The Non-Resident Indian (NRI) is a legal concept central to India's tax and foreign exchange regulations, not an institution or scheme. Its origin is rooted in the need for foreign exchange control, with the status being determined under two key laws: the Income Tax Act, 1961 and the Foreign Exchange Management Act (FEMA), 1999.
Under the Income Tax Act, 1961, an individual is an NRI if they do not meet the criteria for being a "resident" under Section 6. The primary mechanism for determining residency is based on the number of days spent in India; generally, an individual is a resident if they are in India for 182 days or more in the financial year. NRIs are typically only liable to pay tax on their Indian-sourced income.
For foreign exchange purposes, the concept connects to the FEMA, 1999, where an NRI is generally equated with a "person resident outside India," defined in Section 2(w) as a person who is not a resident.
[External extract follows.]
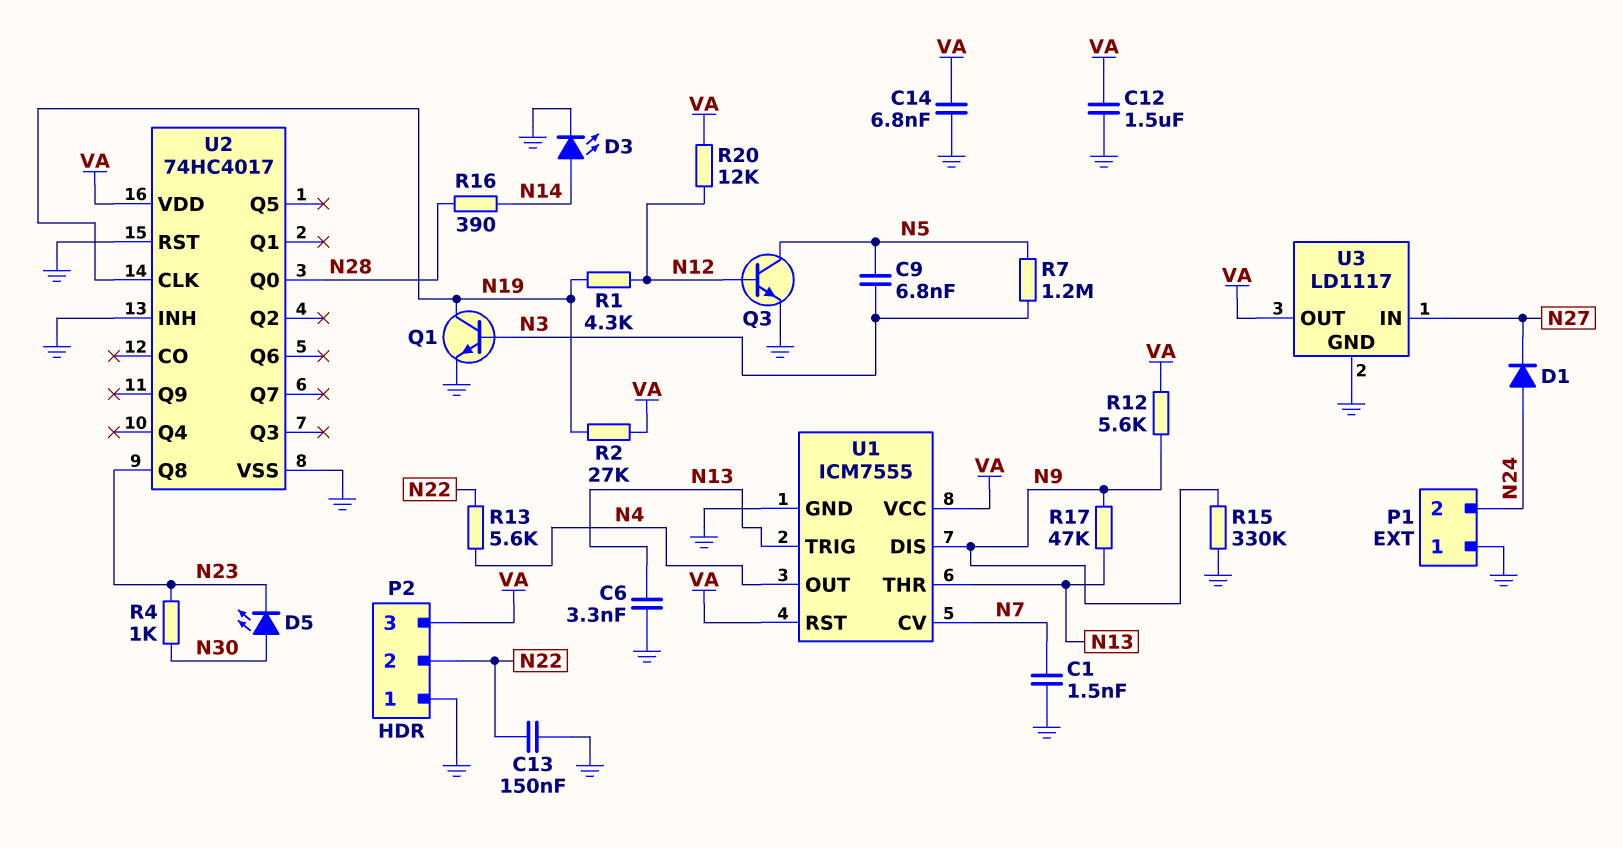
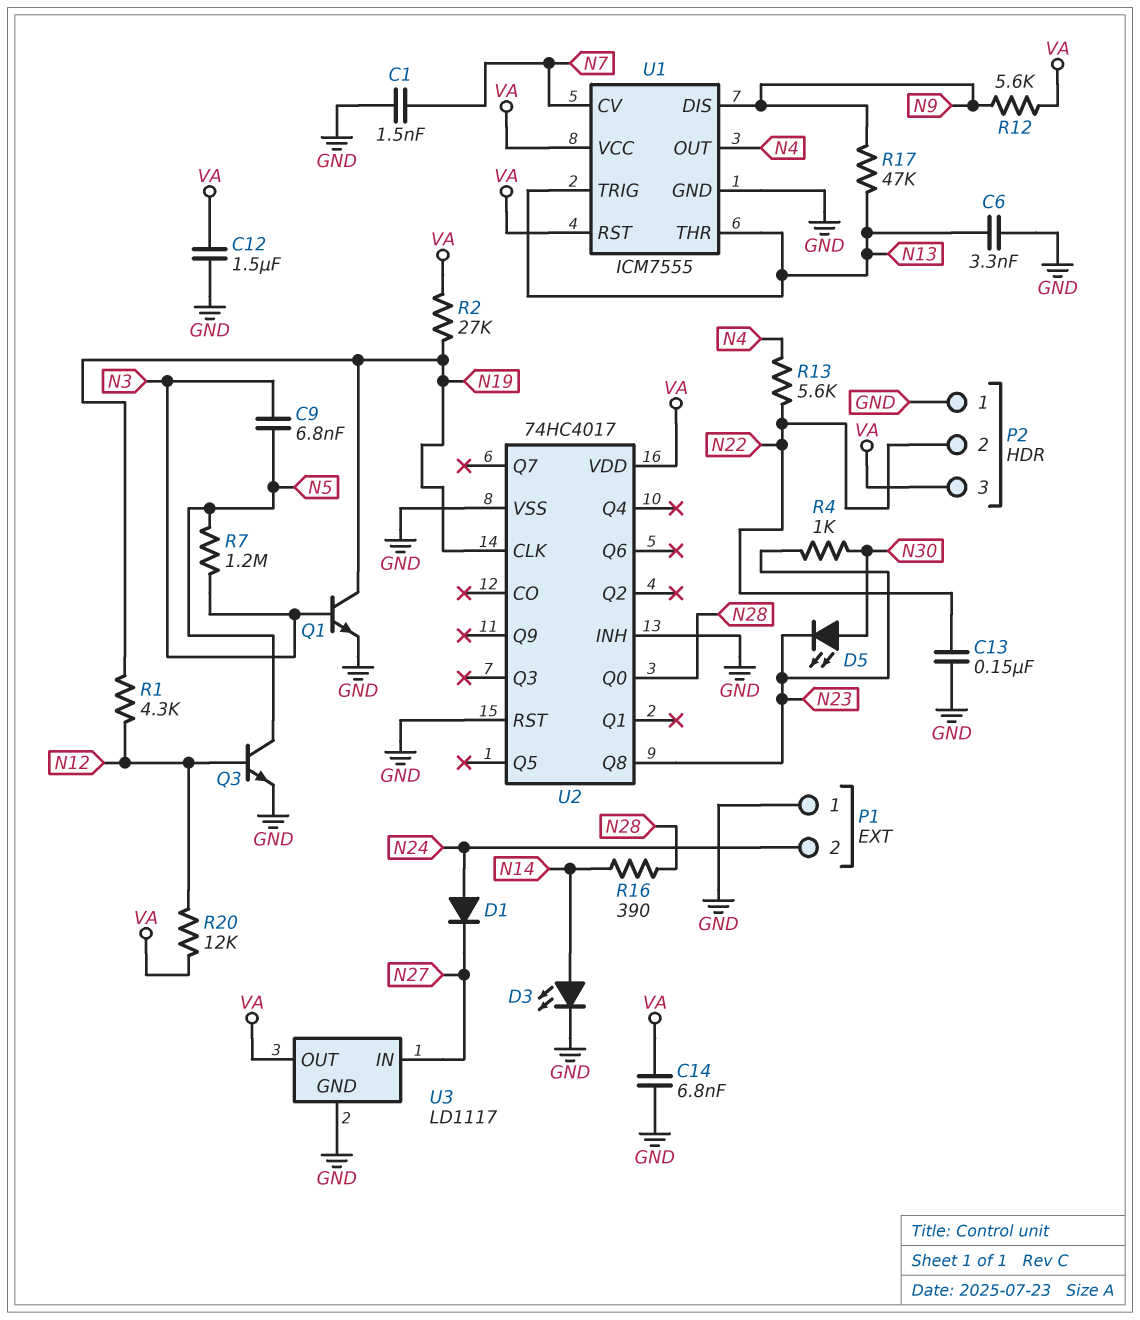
R15: 330k (GND, N9) -> none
The residential status under FEMA is distinct from the Income Tax Act and is crucial for regulating cross-border transactions.
The concept has changed recently through the Finance Act, 2020, effective from Assessment Year 2021-22. This amendment to Section 6(1) introduced a lower threshold of 120 days (instead of the standard 182 days) for an Indian citizen or Person of Indian Origin visiting India, if their total income (excluding foreign sources) exceeds ₹15 lakh. Furthermore, Section 6(1A) introduced a "deemed resident" provision for Indian citizens with income over ₹15 lakh who are not liable to tax in any other country.